Thomas Kasper: Weil das Risikopotenzial von Jahr zu Jahr zunimmt. Gerade für kleine und mittlere Unternehmen empfiehlt es sich zusätzlich zur lokalen Sicherung auch eine Online-Speicherung geschäftskritischer Daten durchzuführen. Da die Infrastruktur in kleineren Unternehmen oftmals nicht über ausreichende physikalische und IT-spezifische Schutzmaßnahmen verfügt, stellen Gefahren wie Brand, Diebstahl oder Vandalismus, aber auch Virenbefall und Cyberkriminalität ein hohes Risiko für den eigenen Datenbestand dar. Das ist auch der Ansatz von Carbonite. Wir verbinden die lokale Sicherung mit einer zusätzlichen Archivierung in einem hochsicheren deutschen Rechenzentrum.

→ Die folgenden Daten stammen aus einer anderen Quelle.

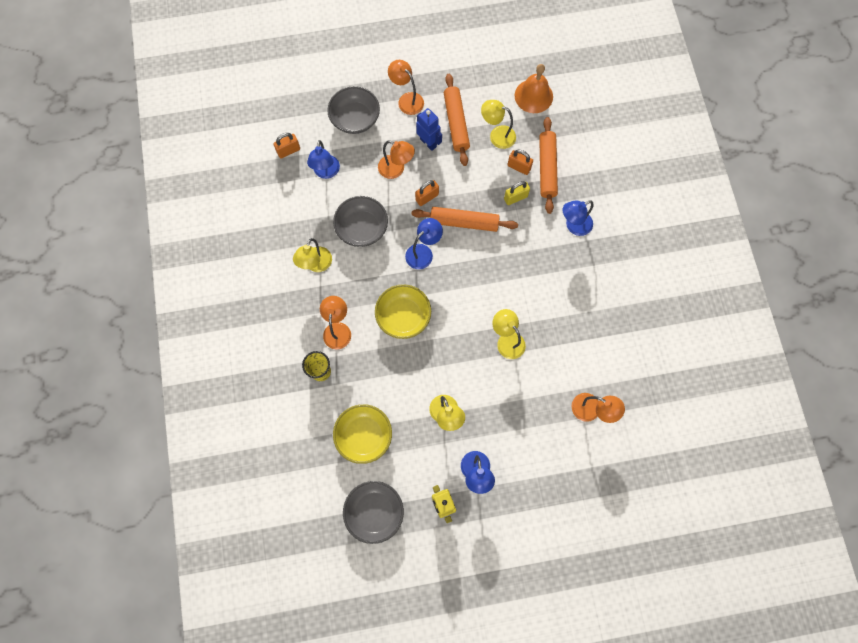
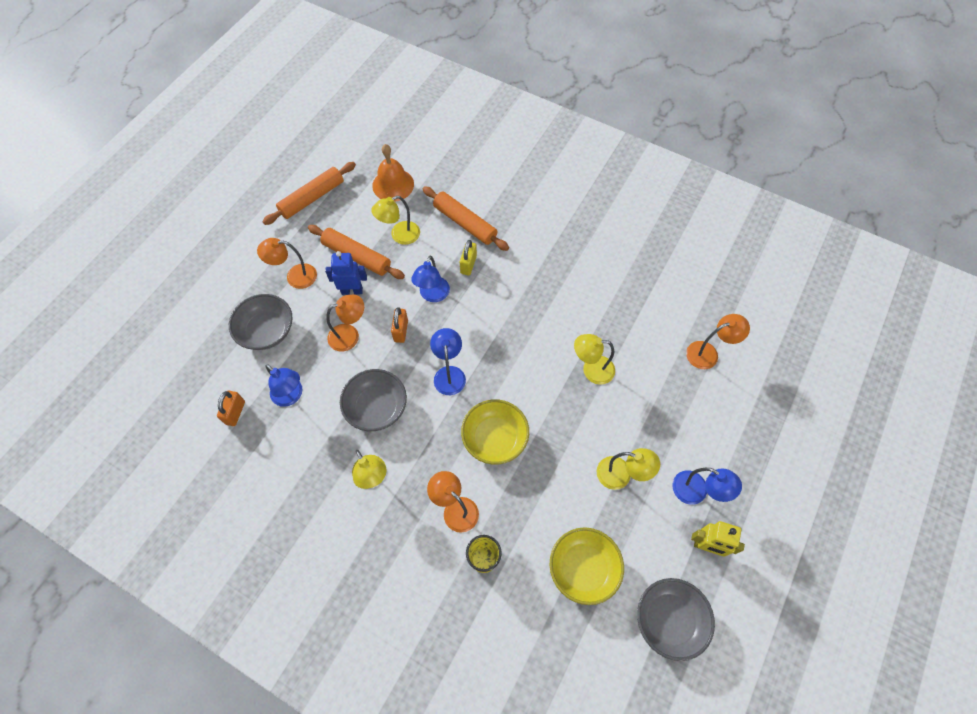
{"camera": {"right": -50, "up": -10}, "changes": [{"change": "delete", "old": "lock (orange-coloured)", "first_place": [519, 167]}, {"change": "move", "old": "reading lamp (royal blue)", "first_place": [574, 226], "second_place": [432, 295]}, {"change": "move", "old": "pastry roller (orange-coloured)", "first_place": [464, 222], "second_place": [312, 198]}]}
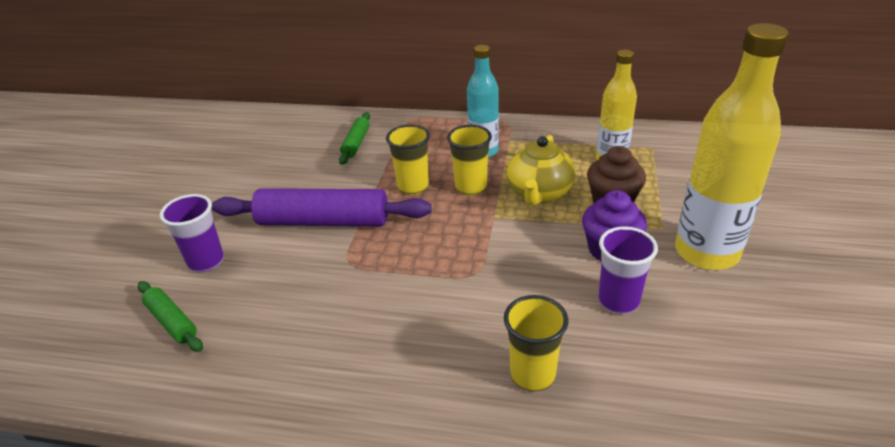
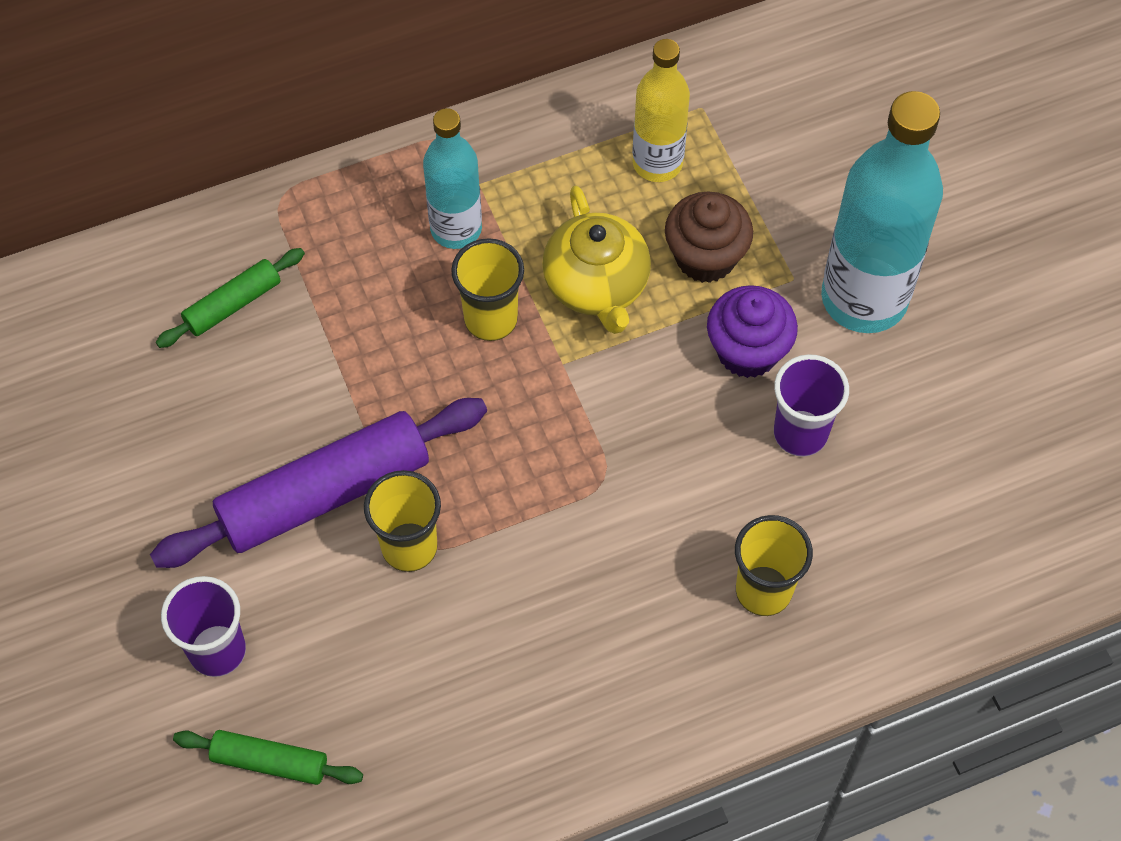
{"camera": {"right": -35, "up": 25}, "changes": [{"change": "recolor", "old": "drink bottle (yellow)", "new": "drink bottle (teal)", "first_place": [706, 252], "second_place": [864, 298]}, {"change": "rotate", "old": "pastry roller (leaf-green)", "first_place": [356, 143], "second_place": [233, 304], "degrees": 75}, {"change": "move", "old": "cup (yellow)", "first_place": [413, 186], "second_place": [409, 547]}]}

Die Datensicherung in der Cloud bietet unstrittige Vorteile, aber birgt auch Risiken. Was sollten Unternehmen hier unbedingt beachten?
Thomas Kasper: Da VPN- oder WAN-Verbindungen für kleinere Unternehmen meist zu kostspielig sind, werden die Daten natürlich via Internet an das Rechenzentrum übertragen. Der Austausch von Daten zwischen Client und Rechenzentrum sollte daher nur über eine verschlüsselte Verbindung erfolgen. Zum Schutz der Online-Sicherungssätze empfiehlt sich eine Vorverschlüsselung auf Dateisystemebene. Wir bieten unseren Kunden zusätzlich zur SSL-Verschlüsselung auf Verbindungsebene eine 256-Bit AES-Verschlüsselung nach dem Private-Key-Verfahren. Deutsche Unternehmen, die ihre Daten langfristig und rechtskonform im Cloud- Speicher archivieren möchten, sollten darauf achten, dass das Rechenzentrum des gewählten Anbieters in Deutschland steht und die Daten ausschließlich dort verbleiben und nach deutschen Datenschutzvorgaben archiviert werden.
Herr Kasper, wir danken für dieses interessante Gespräch.